A ameaça de despejo de 800 famílias é, para o Bloco, ainda mais condenável num contexto de crise, com uma inflação galopante e a degradação de salários e pensões e, consequentemente, dos rendimentos disponíveis, e com uma especulação imobiliária sem precedentes que põe em causa o direito constitucional a uma habitação digna.
Inclusive, Loures, estando localizado ao lado de Lisboa, acaba por sentir os seus efeitos de forma mais agravada, com “um aumento colossal do valor das rendas”, alertou Rita Sarrico.
A deputada municipal fez referência aos despejos, “de uma violência enorme”, no Bairro do Talude. “Há muito pouco tivemos as demolições das habitações precárias do Bairro do Talude, em que o presidente se congratulou por estar a levar a cabo a erradicação das barracas. Eu pergunto se demolir antes de encontrar soluções de alojamento irá acabar com a proliferação de barracas. E pergunto também se levar a cabo despejos em série de pessoas que não têm sequer 9 euros para pagar a renda não contribuirá para a proliferação de barracas e não o contrário”, frisou Rita Sarrico.
Discurso de Ricardo Leão assemelha-se àquele que André Ventura ensaiou em Loures
O Bloco, garantiu, “fará o que tem feito até agora”. Ou seja, tudo o que está ao seu alcance para garantir que os direitos das famílias carenciadas que habitam nas habitações municipais não são atropelados e o plano de regularização de dívidas não seja usado como “escudo para justificar estes despejos em série”.
Repudiando a “caça aos mais pobres” promovida por Ricardo Leão, Rita Sarrico confronta o PS sobre se este pretende “aproximar cada vez mais as suas posições das da extrema-direita” ou se quer “adotar políticas de esquerda que garantam o direito à habitação”.
A deputada apontou que o discurso de Ricardo Leão se assemelha àquele que André Ventura ensaiou em Loures quando ainda era candidato pelo PSD.
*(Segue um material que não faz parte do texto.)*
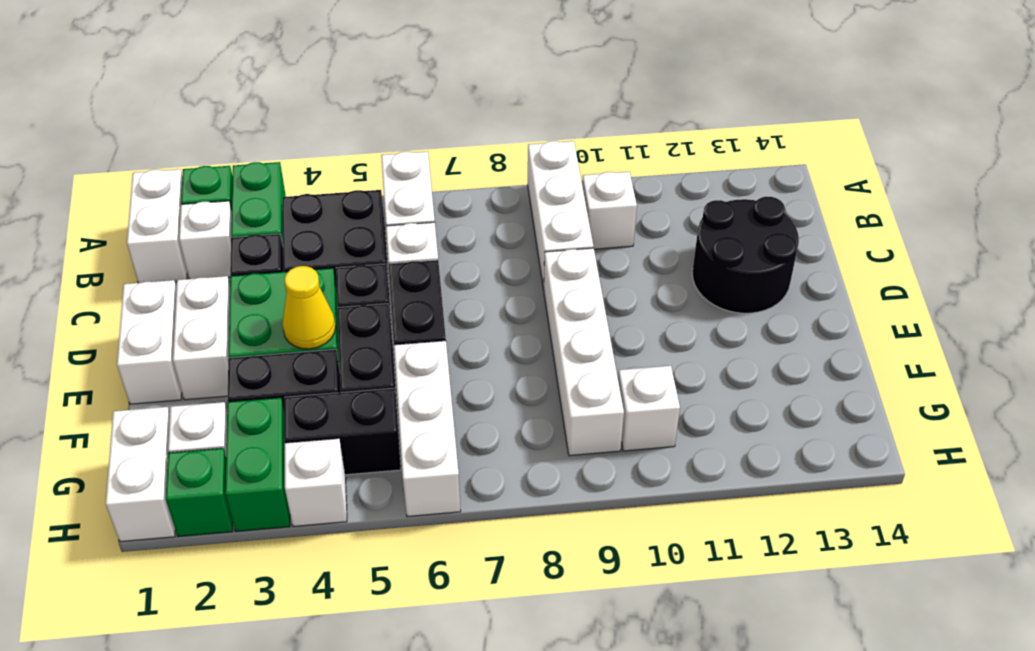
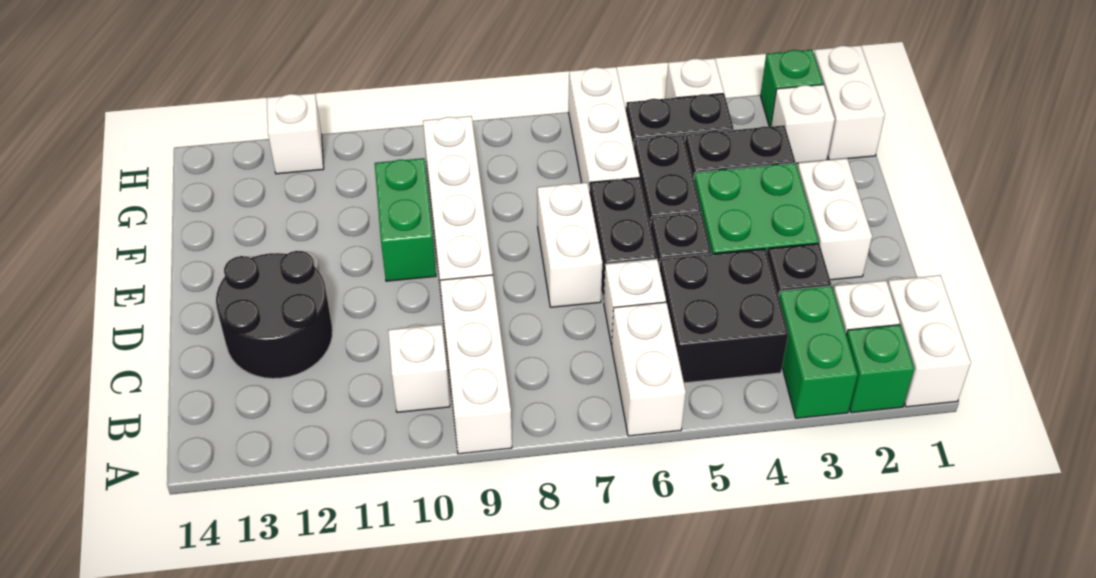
white brick D1:E1 level 1 -> white brick D7:E7 level 1
yellow cone E4 level 2 -> none
green brick G3:H3 level 1 -> green brick E10:F10 level 1
white brick G10 level 1 -> white brick H12 level 1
SOBRE A AMEAÇA DE DESPEJO A 800 FAMÍLIAS EM LOURES
Face às recentes notícias relativas às dividas da habitação municipal em Loures, não surpreende que o foco do Presidente da Câmara seja a perseguição dos mais pobres e a ameaça de deixar 800 famílias na rua.
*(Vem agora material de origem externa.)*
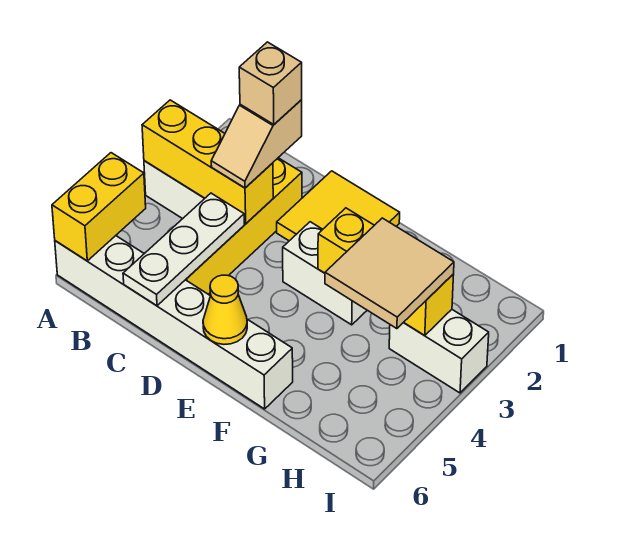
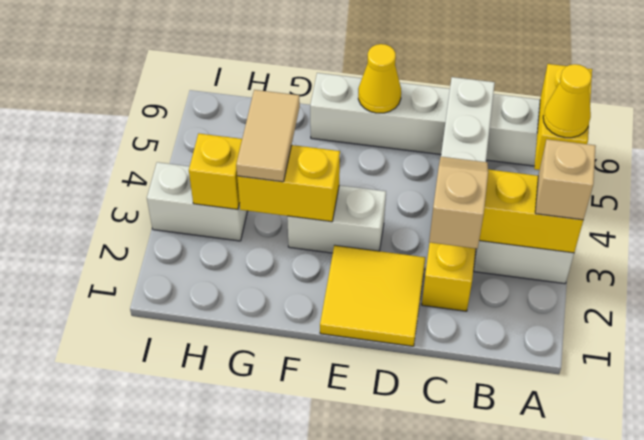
none -> yellow cone A5 level 3
tan brick C2 level 4 -> tan brick A3 level 3
tan tile G3:H4 level 3 -> tan tile G3:G4 level 3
— Rita Sarrico (@sarricorita) May 29, 2023
Associações denunciam que bairros municipais estão “ao abandono”
Em declarações à agência Lusa, José Duarte, missionário comboniano no concelho de Loures, denunciou que não houve “possibilidade de diálogo” com a autarquia. “Isso preocupa-nos, porque quem está no terreno devia também ser escutado. Estamos a falar de muitas organizações, associações", vincou.
De acordo com José Duarte, é preciso expor "o problema nu e cru" e, "entre todos, procurar as soluções alternativas". O missionário alertou que, "se a sociedade civil não é envolvida, há uma parte do problema que não vai ter solução ou, se a tem, não é a mais adequada".
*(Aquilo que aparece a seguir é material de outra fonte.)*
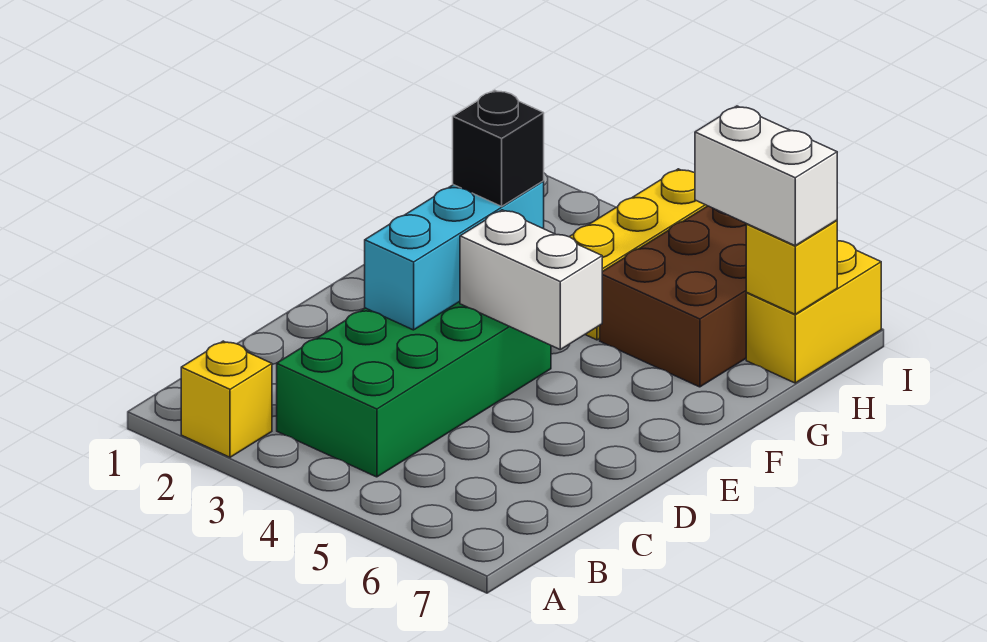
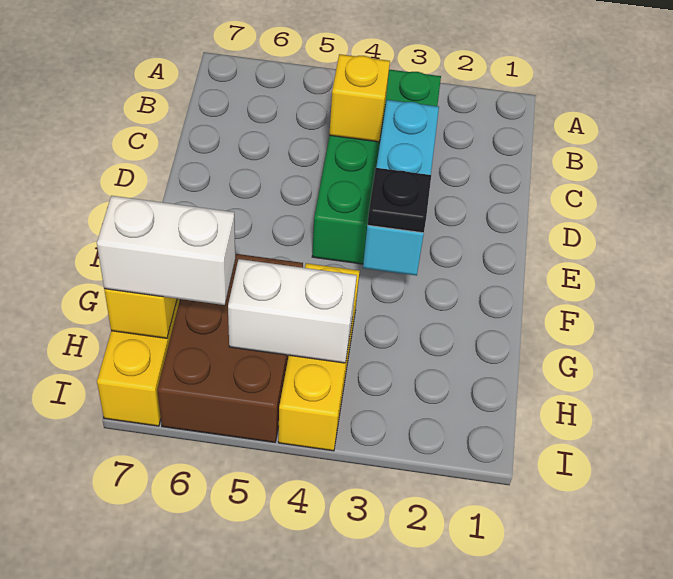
yellow brick A2 level 1 -> yellow brick C4 level 2
white brick E4:E5 level 2 -> white brick H4:H5 level 2
black brick F3 level 3 -> black plate F3 level 3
Acresce que “é gravíssimo o estado de saúde mental destas famílias (...), porque não encontram solução para os seus problemas básicos. Não é só a habitação, é a água, a eletricidade, a alimentação, é tudo", apontou.
José Duarte detalhou que a humidade e a falta de higiene e limpeza urbanas constituem os principais problemas das habitações.
Já Rita Silva, da associação Habita!, avançou que “está tudo um pouco abandonado, não há acompanhamento adequado".
Segundo a ativista, os bairros municipais estão ao "abandono completo" e "a falta de manutenção é crítica", pelo que as pessoas deixaram de pagar renda também como forma de protesto por a Câmara não assumir as suas responsabilidades.
"A Câmara devia anular as dívidas para trás, arranjar as casas e começar do zero", defendeu, criticando que a autarquia esteja a "culpabilizar as vítimas" e a nomear como "Habitação Justa" um programa que vai "pesar ainda mais em cima dos desfavorecidos".